近年来研究发现:骨髓中有一群能够在生理性或病理性因素的刺激下,动员到外周血并分化为成熟内皮细胞(Endothelium cell, EC)以促进血管新生,并可以分化为相应的组织细胞进行损伤修复的祖细胞,这些细胞被称为内皮祖细胞(Endothelial progenitor cells, EPCs)。EPC过去被认为是胚胎时期血管新生最主要的细胞,而越来越多的证据显示EPCs也是出生后生理性及病理性血管形成最主要的细胞,并参与心、肝、肺、肾等单个器官障碍时的修复;同时迁徙到损伤部位的EPC还可以对不同的局部刺激(包括缺氧或缺血)作出生理反应,依次释放血管活性物质、生长因子以及参与免疫调节的细胞因子和趋化因子,参与创伤后的炎症反应。
同时研究发现内皮细胞不仅是炎症反应的参与者,还是首先受损的靶细胞,并进而造成微血管损伤、微循环障碍,这可能是器官功能障碍的始发环节。

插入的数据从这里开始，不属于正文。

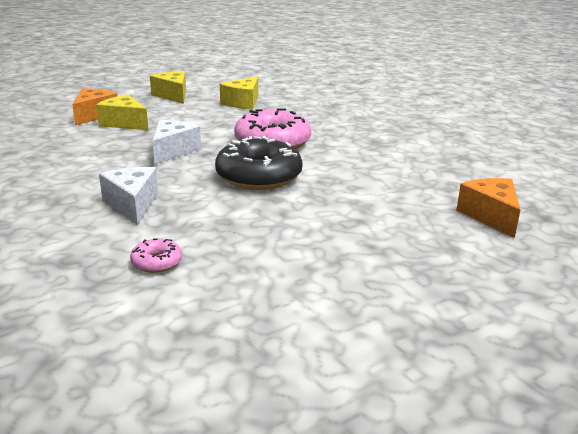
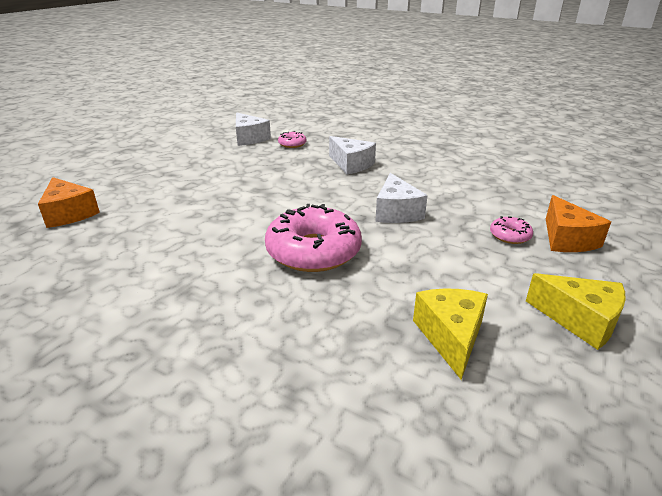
camera: 155 degrees right, 5 degrees up
(124, 123) = (510, 235): yellow cheese -> pink donut
(210, 299) = (249, 138): none -> white cheese
(258, 176) = (287, 204): black donut -> none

大量的动物和临床实验都已经证明:当组织受到损伤时,尤其是缺血性损伤时,循环及组织中EPCs动员和增殖能力增强,并可以在组织内分化为内皮细胞替换功能障碍的内皮细胞、修补裸露的血管内皮损伤区,并参与缺血或损伤组织内新血管生成,从而改善缺血器官的功能;而如果创伤后EPCs的分化、迁徙功能发生严重障碍,则会导致损伤微循环严重损害而无法得到修复,甚至发生器官功能衰竭。
既往研究发现与MODS有关的细胞因子有白介素(IL-1,IL-6)、肿瘤坏死因子(TNF)、热休克蛋白(HSP)、糖皮质激素和细菌产物如内毒素等,它们在导致SIRS/MODS细胞凋亡中具有潜在作用。通过对某些重要器官的细胞凋亡机制及其影响因素的研究可以更深入的了解MODS的机理,为临床更好的防治MODS提供实验依据。
本研究通过内毒素+失血性休克制造出MODS的动物模型,在此基础上进行慢病毒介导VEGF-GFP基因转染EPCs移植治疗,动态观察移植前后动物生命体征的变化,血浆中IL-1β、TNF-α等炎性因子表达的变化,以及主要脏器的细胞凋亡情况,评价移植EPC防治MODS的效果,并对其作用机制进行初步探讨。全文共分四部分。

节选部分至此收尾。